MV Bill é um dos fundadores da Central Única de Favelas (CUFA), ''uma instituição que nos permite realizar o que dizemos''. Promove cursos audiovisuais, ateliês de grafite e teatro, basquete, e só na Cidade de Deus há 70 computadores ligados à Internet. Contam com ajudas como a de Caetano Veloso – ''está sempre conosco. Já foi dar aula sobre bandas, falar sobre a ditadura, das metáforas de suas canções quando não tinha a liberdade que hoje tem o hip-hop'' – ou Ronaldo – ''nos ajudou a construir a sede da CUFA. Organizou uma partida com Zidane para arrecadar fundos''.

 

''Meu trabalho não incomoda. Tiro um jovem do tráfico e há 50 entrando. Nosso time está perdendo de goleada. Estávamos conversando com um gerente [pessoa que controla as finanças dos traficantes] e chegou uma menina de seus 16 anos com a barriguinha inchada, levando o namorado pela mão.
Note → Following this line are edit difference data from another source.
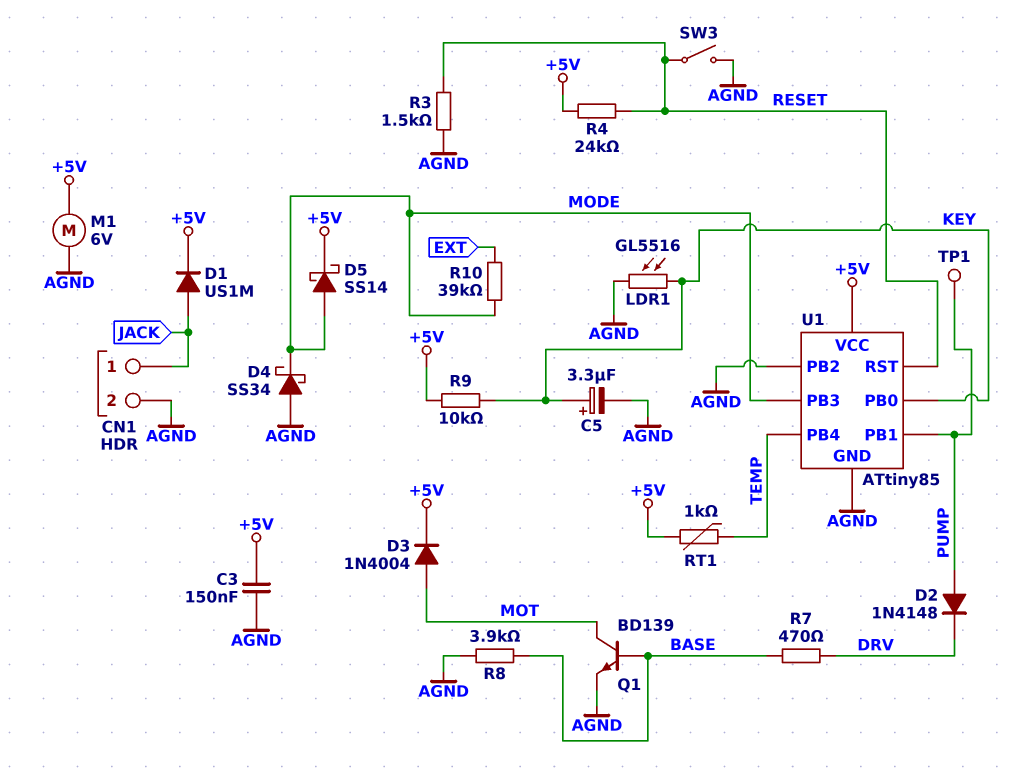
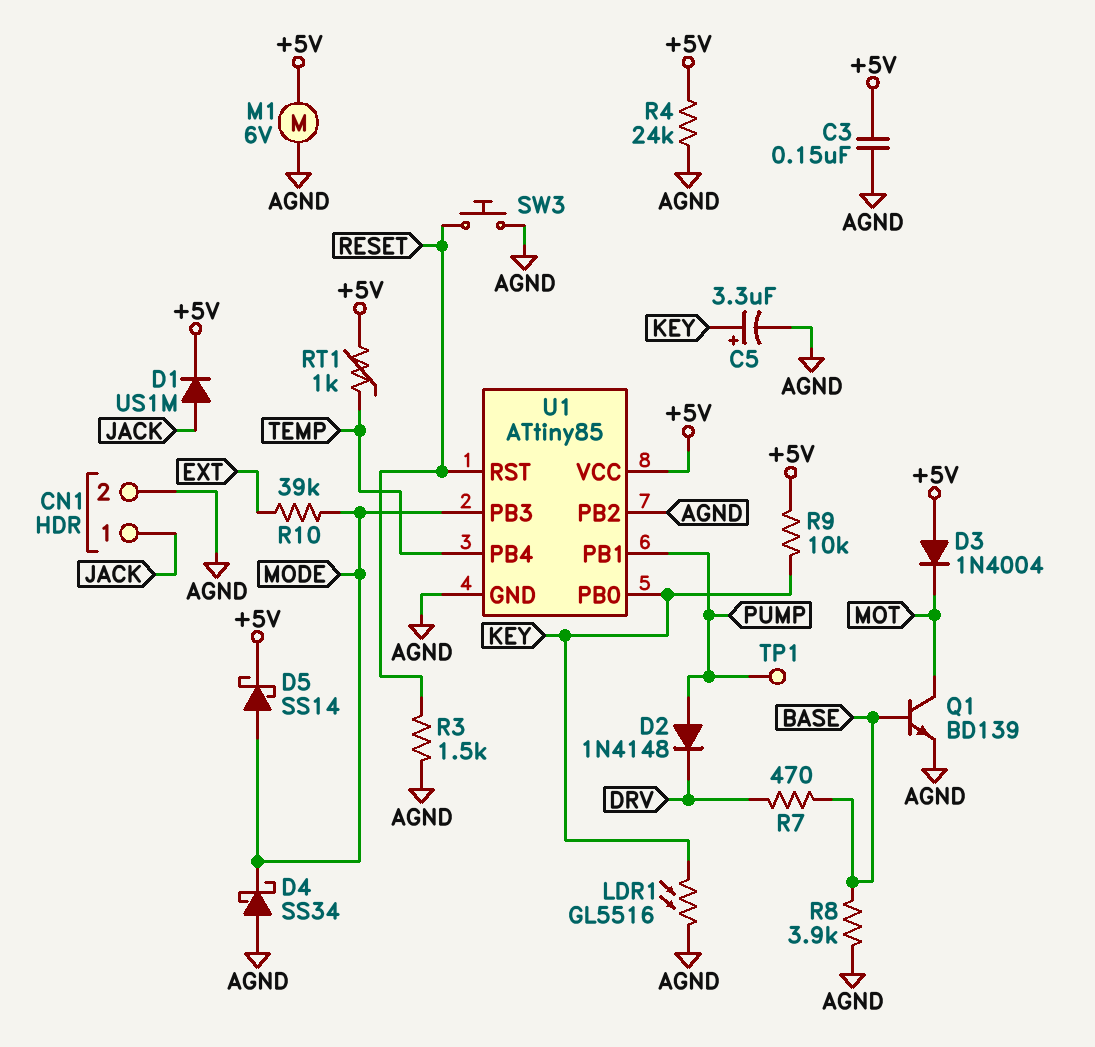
D3: diode 1N4004 (A MOT, K +5V) -> diode 1N4004 (A +5V, K MOT)
R4: 24k (+5V, RESET) -> 24k (+5V, AGND)
SW3: switch (AGND, RESET) -> button (AGND, RESET)

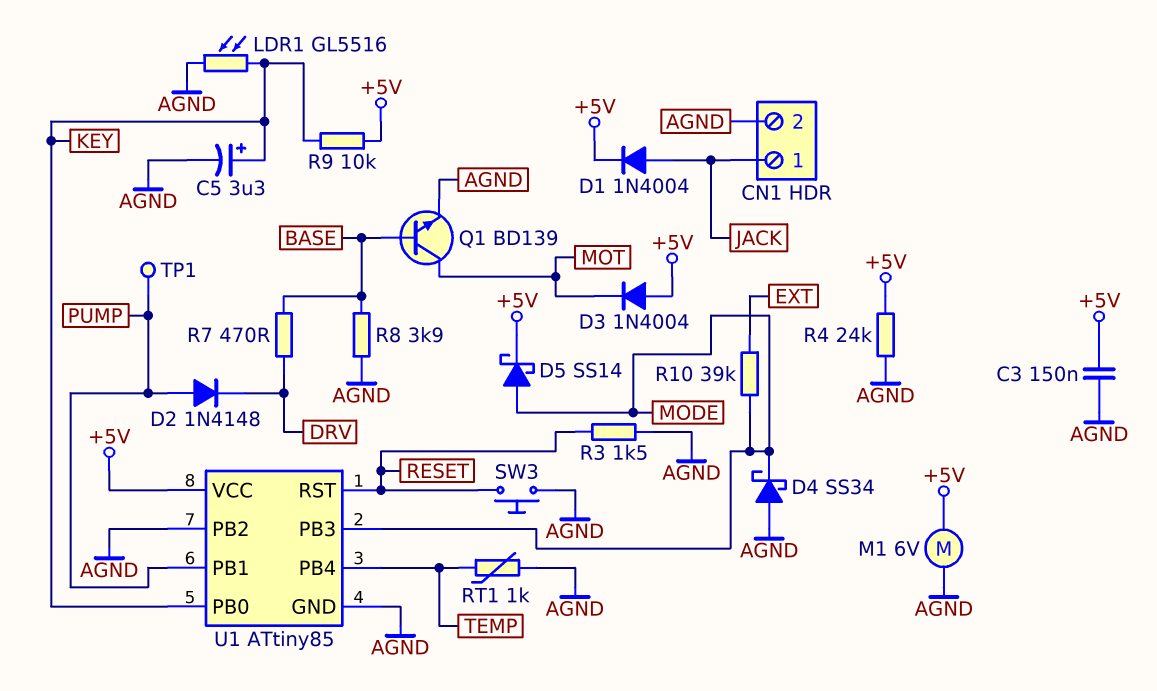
D1: diode US1M (A JACK, K +5V) -> diode 1N4004 (A JACK, K +5V)
RT1: 1k (+5V, TEMP) -> 1k (AGND, TEMP)

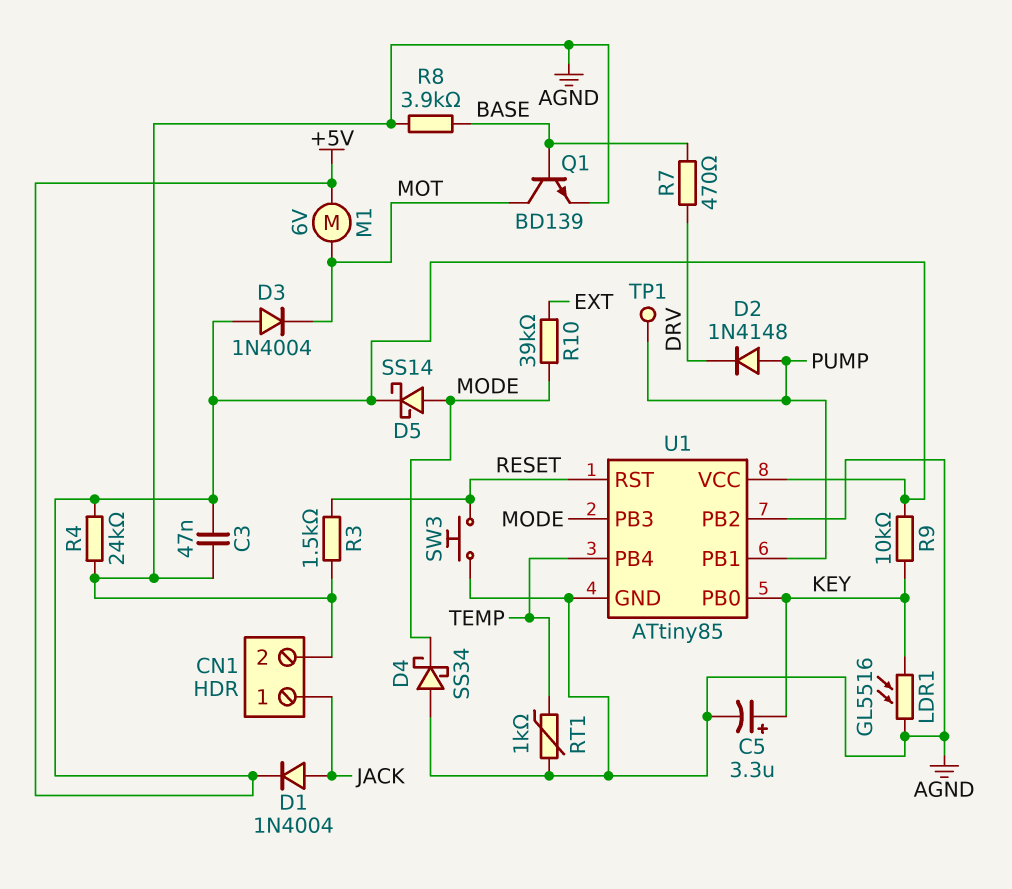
C3: 150nF (+5V, AGND) -> 47nF (+5V, AGND)
M1: motor 6V (+5V, AGND) -> motor 6V (+5V, MOT)

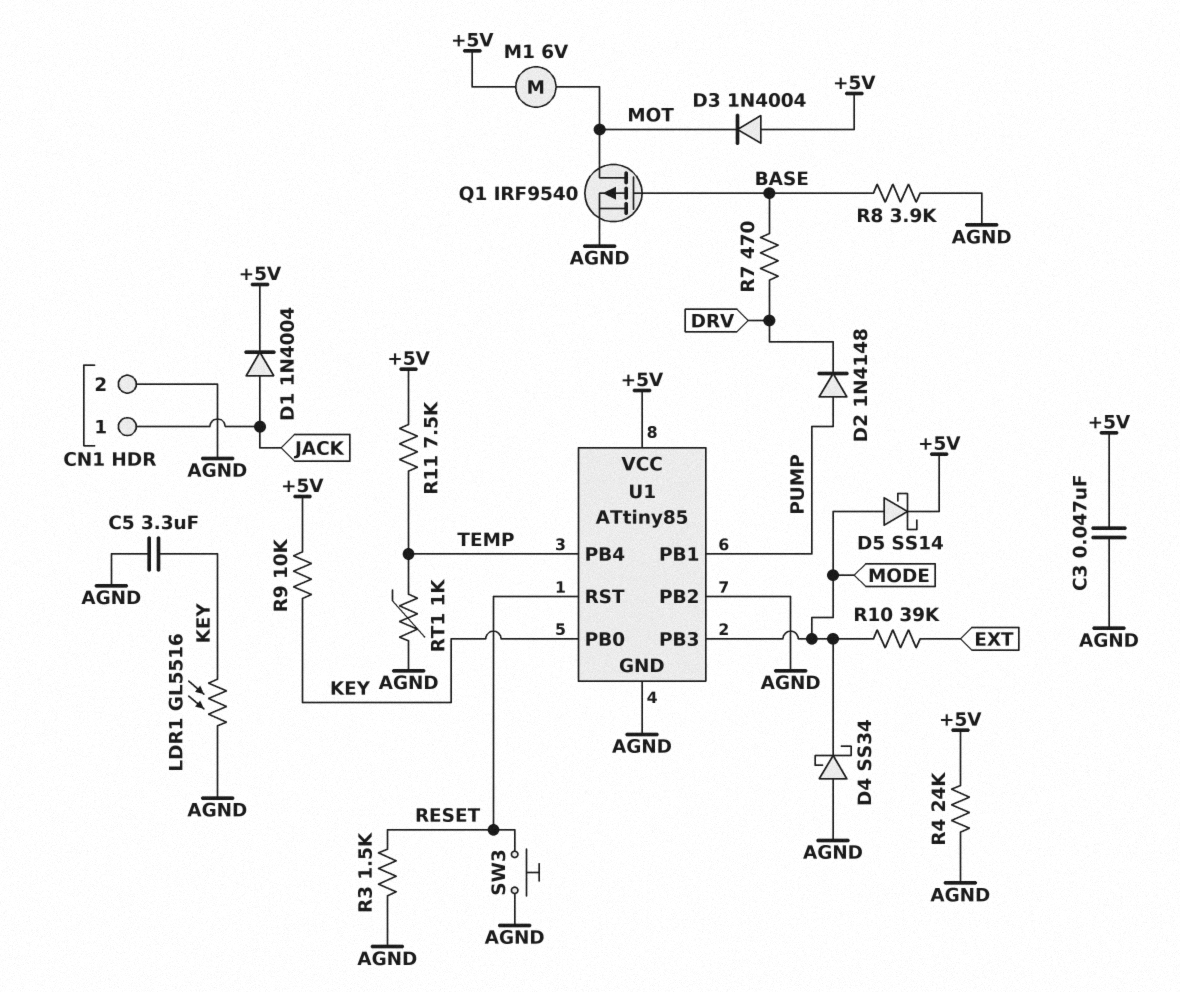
C5: 3.3uF (plus KEY, minus AGND) -> 3.3uF (AGND, KEY)
Q1: NPN BD139 (B BASE, C MOT, E AGND) -> PMOS IRF9540 (G BASE, D MOT, S AGND)
R11: none -> 7.5k (+5V, TEMP)
TP1: test point (PUMP) -> none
Pediu para falar com o gerente e lhe disse: 'O rapaz está desempregado, você está vendo que estou grávida, queria saber se não teria um lugar para ele'. O mais terrível foi a resposta: 'Agora não tem lugar, quando tiver algum livre, aviso'.''

 

Diversão de pobres

Nas favelas do Brasil pode-se ouvir samba, reggae, forró, axé ou hip-hop, esse canto falado que se expressa através de artistas como Marcelo D2 ou MV Bill. E os anunciantes de televisão descobriram agora a eficácia do hip-hop e do funk carioca como trilha sonora para suas campanhas internacionais. Um funk procedente do Miami Bass, adotado pelo Rio de Janeiro, que o abrasileirou com tambores de candomblé. Uma mutação de outras mutações nas mãos de pioneiros como DJ Marlboro. As letras são explicitamente sexuais nos bailes noturnos em que reina o MC – também chamado de rappper ou rimador.

 

Calor terrível, um som metálico ensurdecedor, baixos que retumbam dentro do corpo… Um cartaz proíbe a entrada de grávidas. O funk carioca se desenvolveu nas favelas do Rio, onde a maioria dos habitantes de seus bairros acomodados não pisará jamais. Mas seus filhos, sim, o fazem nos fins de semana, atraídos pelo poderoso som que os alto-falantes cospem. Os bailes foram objeto da crônica criminal. E alguns jornais chegaram a pedir sua proibição.

 

Não é a primeira vez que se reprime uma expressão da cultura popular:
ocorreu com o samba no início. O antropólogo Hermano Vianna escreveu: ''Vocês que não puseram os pés em um baile funk, não sei por que o odeiam. Talvez por ser uma diversão de pobres''. No início dos anos 70 chegou às favelas o ''black power''. Os negros brasileiros copiaram os penteados e as roupas de seus primos do norte. E seus bailes foram inundados por ''I feel good'', ''Sex machine'' ou ''Say it loud (I'm black and proud)'', canções que eram amplificadas por equipes como Soul Grand Prix. Em um baile de domingo, no antigo orfanato da Cidade de Deus, enquanto tocavam Otis Redding e Marvin Gaye, conheceram-se Cristina e Juca, os pais de MV Bill.